Acórdão nº 26/13.4 GGIDN.S1 de Supremo Tribunal de Justiça (Portugal), 11 de Fevereiro de 2016

Magistrado ResponsávelSOUTO DE MOURA
Data da Resolução11 de Fevereiro de 2016
EmissorSupremo Tribunal de Justiça (Portugal)

AA, ...., nascido a .... em ...., com última residência na ...., atualmente preso no E.P. de ...., foi julgado em processo comum e por tribunal coletivo, na Comarca de .... (Instância Central, Secção Cível e Criminal, juiz 2) e condenado, para além do pagamento de várias indemnizações cíveis, nas seguintes penas: · Pela prática de quatro crimes de tráfico de pessoas p. e p. pelo artigo 160.º, n.º 1, alíneas a), b) e d), do CP, na pessoa de BB com a pena de 6 anos de prisão, na pessoa de CC, com a pena de 5 anos de prisão, na pessoa de DD, com a pena de 6 anos e 6 meses de prisão, e na pessoa EE, com a pena de 6 anos de prisão. Ainda pela prática de um crime p. e p. pelo artigo 160.º, n.º 1, alíneas a) e b) do CP, de que foi vítima FF com a pena de 5 anos de prisão.

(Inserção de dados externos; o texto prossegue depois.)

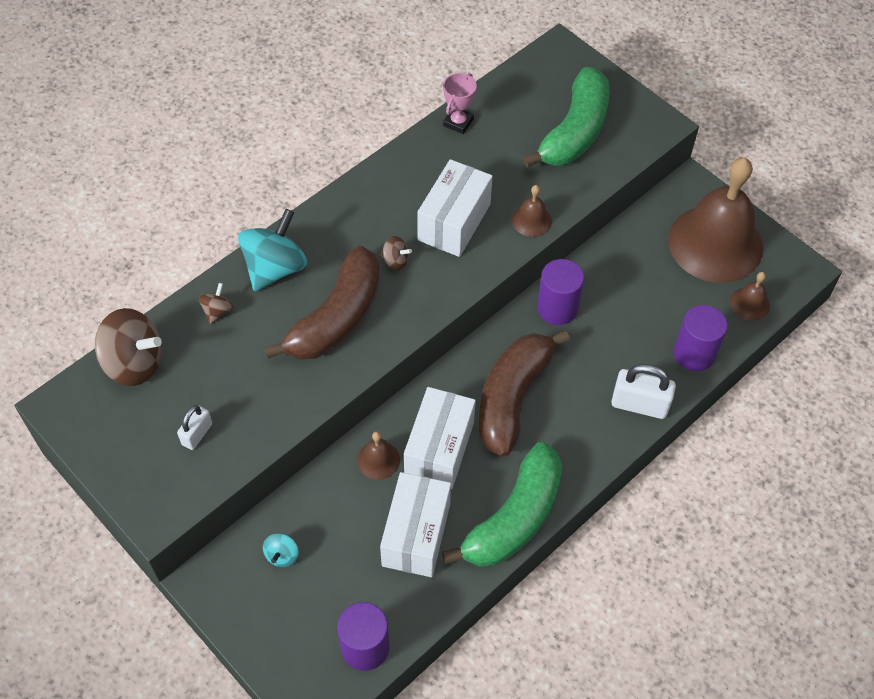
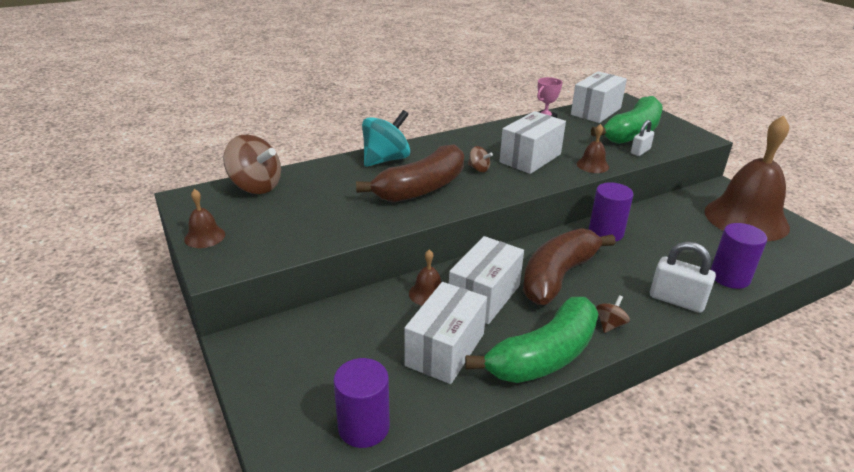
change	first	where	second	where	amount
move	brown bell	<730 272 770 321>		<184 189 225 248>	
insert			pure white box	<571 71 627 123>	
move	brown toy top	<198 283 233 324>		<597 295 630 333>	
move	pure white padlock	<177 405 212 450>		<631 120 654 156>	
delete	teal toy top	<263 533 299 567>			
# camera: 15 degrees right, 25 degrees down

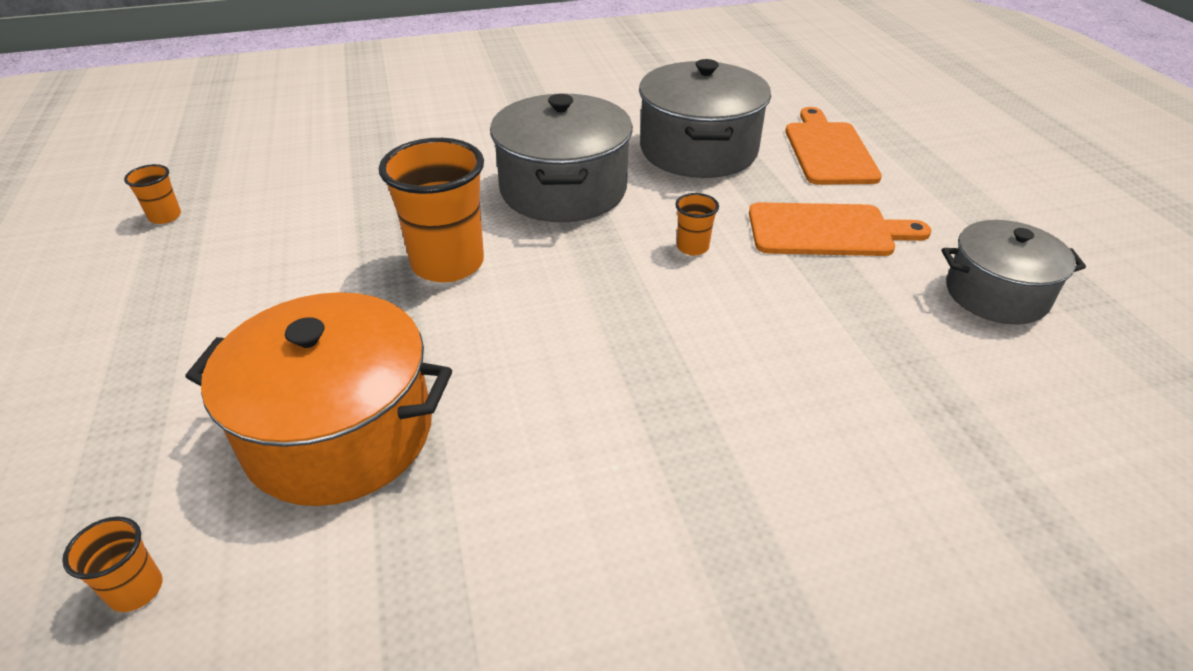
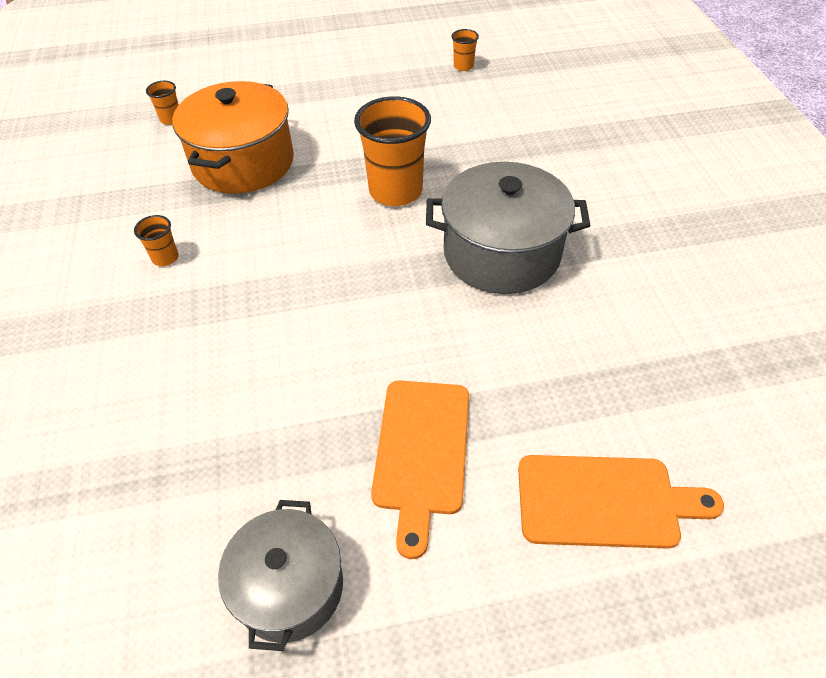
change	first	where	second	where	amount
move	bright orange beaker	<675 193 719 255>		<134 215 179 266>	
delete	grey stockpot	<639 59 771 178>			
# camera: 95 degrees right, 10 degrees up

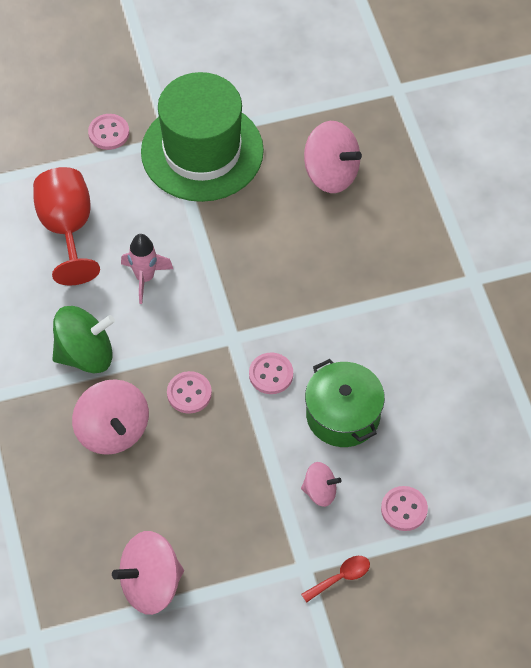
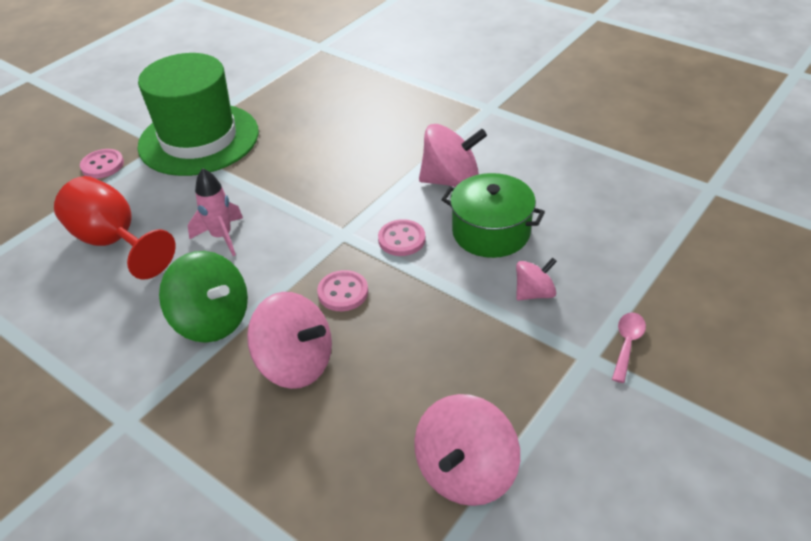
change	first	where	second	where	amount
rotate	green toy top	<53 306 115 373>		<159 251 248 343>	90 degrees clockwise
move	rosy toy top	<304 121 362 193>		<419 124 487 187>	
recolor	crimson teaspoon	<301 556 370 603>	rosy teaspoon	<612 312 646 383>	
delete	rosy shirt button	<381 486 428 531>			
# camera: 35 degrees left, 15 degrees down

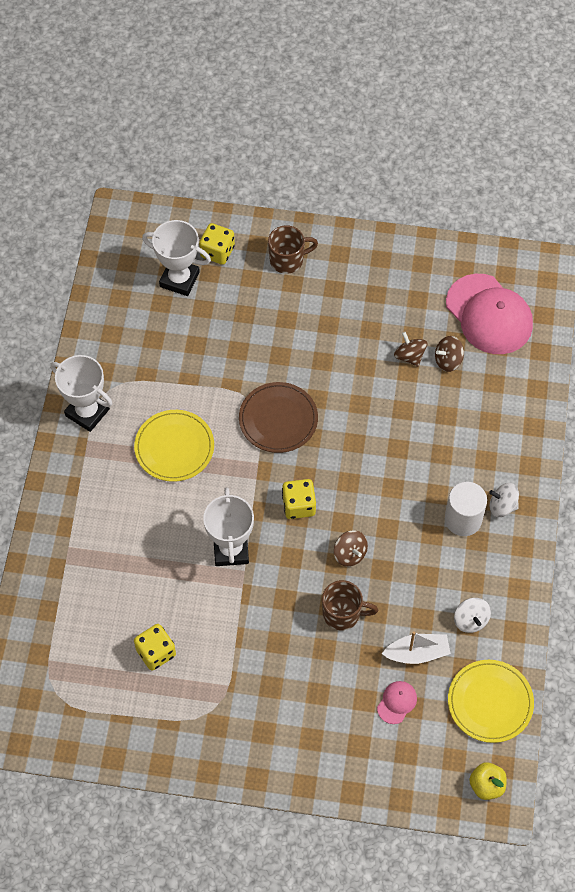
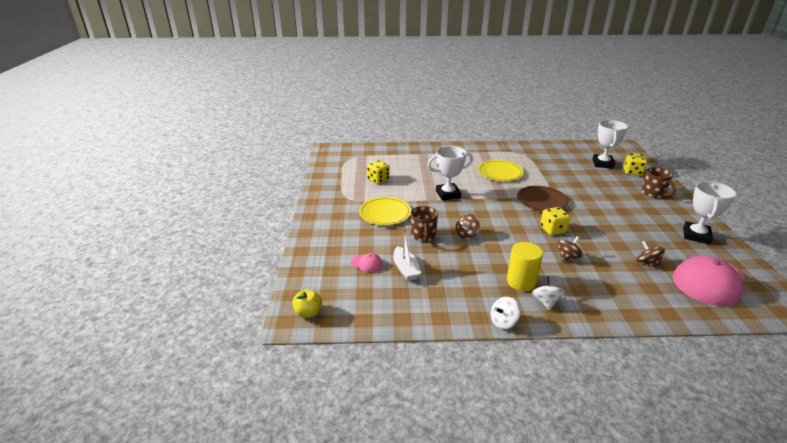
change	first	where	second	where	amount
move	bright yellow dinner plate	<448 660 534 743>		<359 197 411 225>	
move	pure white toy top	<454 598 491 633>		<491 297 520 329>	
recolor	pure white cylinder shape	<445 482 487 536>	bright yellow cylinder shape	<507 242 543 291>	
move	bright yellow game die	<282 479 316 519>		<540 207 570 235>	
move	brown toy top	<394 332 428 367>		<558 236 583 261>	
move	pure white trophy	<50 355 113 432>		<683 181 736 244>	
# camera: 80 degrees right, 30 degrees down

· Pela prática de um crime de detenção de arma proibida p. e p. nos termos dos art.s 2.º, n.º 1 al. a), 3.º, n.º 1, al. h), e 86.º, n.º 1, al. d), todos da Lei n.º 5/2006 de 23 de fevereiro, na pena de 1 ano de prisão; · Em cúmulo jurídico destas penas parcelares, o recorrente foi condenado na pena única de 15 anos de prisão.

Recorreu da condenação na parte crime, tendo os autos sido remetidos a este STJ para julgamento, por se ter considerado ser a instância de recurso competente.

A - FACTOS Foram os seguintes os factos considerados provados: "1. - Em data não concretamente apurada do ano de 2008, o arguido AA encontrou ocasionalmente o ofendido BB, num café da localidade de Mirandela.

1.1 - O arguido ofereceu-lhe trabalho de limpeza florestal de vários terrenos (limpeza de mato, corte de silvas e poda de parreiras de vários terrenos em ..., bem como, em localidades próximas), mediante a retribuição mensal de 650,00 €, acrescida de alojamento e alimentação.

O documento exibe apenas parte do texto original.